LBJ Library Releases Pentagon Papers On 40th Anniversary Of Leak

LBJ with soldiers

Long before WikiLeaks, there were the Pentagon Papers.

A top-secret study of American policy in Vietnam, the papers were partially leaked by the New York Times on June 13, 1971. They shook public perceptions of President Lyndon B. Johnson’s handling of the Vietnam War and led to a landmark Supreme Court Case that ruled in favor of a free press.

Forty years later, all 7,000 pages—about 34 percent of which were never leaked—have finally been declassified. Today the release was announced at the LBJ Presidential Library in Austin, where the original set of papers—held in an unassuming set of beige boxes—is now available to the public. The papers are also available online.

The declassification is unlikely to reveal any major discoveries, but it still represents an important moment in American political history, said LBJ Library supervisory archivist Claudia Anderson. “There’ll probably be no smoking gun,” said Anderson, “but for the first time the papers will be seen exactly as they were created.”

LBJ’s Secretary of Defense, Robert McNamara, commissioned the secret study of high-level U.S. decision-making in 1967. In 1971, Daniel Ellsberg, a military analyst who had worked briefly on the study, leaked classified documents to the New York Times.

The Times’ analysis revealed that LBJ had expanded the Vietnam War despite publicly vowing not to do so. Claiming that the release threatened national security, the Justice Department tried to prevent publication of the leaked information, but in Times v. U.S., the Supreme Court ruled that the First Amendment protected the newpaper’s right to print the papers.

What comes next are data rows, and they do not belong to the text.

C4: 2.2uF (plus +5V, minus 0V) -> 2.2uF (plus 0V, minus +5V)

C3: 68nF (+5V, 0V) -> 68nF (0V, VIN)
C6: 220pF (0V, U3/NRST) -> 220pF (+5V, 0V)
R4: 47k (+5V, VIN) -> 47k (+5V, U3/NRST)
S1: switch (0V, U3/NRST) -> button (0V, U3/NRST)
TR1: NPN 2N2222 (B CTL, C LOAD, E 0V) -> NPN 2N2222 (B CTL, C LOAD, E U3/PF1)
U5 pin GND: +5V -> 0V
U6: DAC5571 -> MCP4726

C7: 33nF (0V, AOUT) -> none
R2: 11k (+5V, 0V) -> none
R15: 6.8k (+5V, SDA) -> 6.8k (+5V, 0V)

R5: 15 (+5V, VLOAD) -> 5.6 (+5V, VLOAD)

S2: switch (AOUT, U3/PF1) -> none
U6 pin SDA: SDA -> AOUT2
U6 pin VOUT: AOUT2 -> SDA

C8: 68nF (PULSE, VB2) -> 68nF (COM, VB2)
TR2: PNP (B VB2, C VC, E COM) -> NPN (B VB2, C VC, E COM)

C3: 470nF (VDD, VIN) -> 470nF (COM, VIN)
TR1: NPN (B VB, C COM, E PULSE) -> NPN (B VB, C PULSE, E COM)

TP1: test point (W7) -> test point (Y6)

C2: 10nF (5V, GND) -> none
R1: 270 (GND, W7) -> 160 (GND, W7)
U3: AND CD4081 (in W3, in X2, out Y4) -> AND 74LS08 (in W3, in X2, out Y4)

Archivists at the LBJ Library and the other presidential libraries worked in conjunction with the National Declassification Center to release the papers in time for the 40th anniversary of the leak. Declassifying such high-level documents takes decades because the many government agencies mentioned in the papers had to agree to the release, said LBJ archivist John Wilson.

Asked if he believed the declassification would shed new light on the history of the Vietnam War, Wilson said he didn’t think so. “But it’s one more thing coming out of the closet,” he said.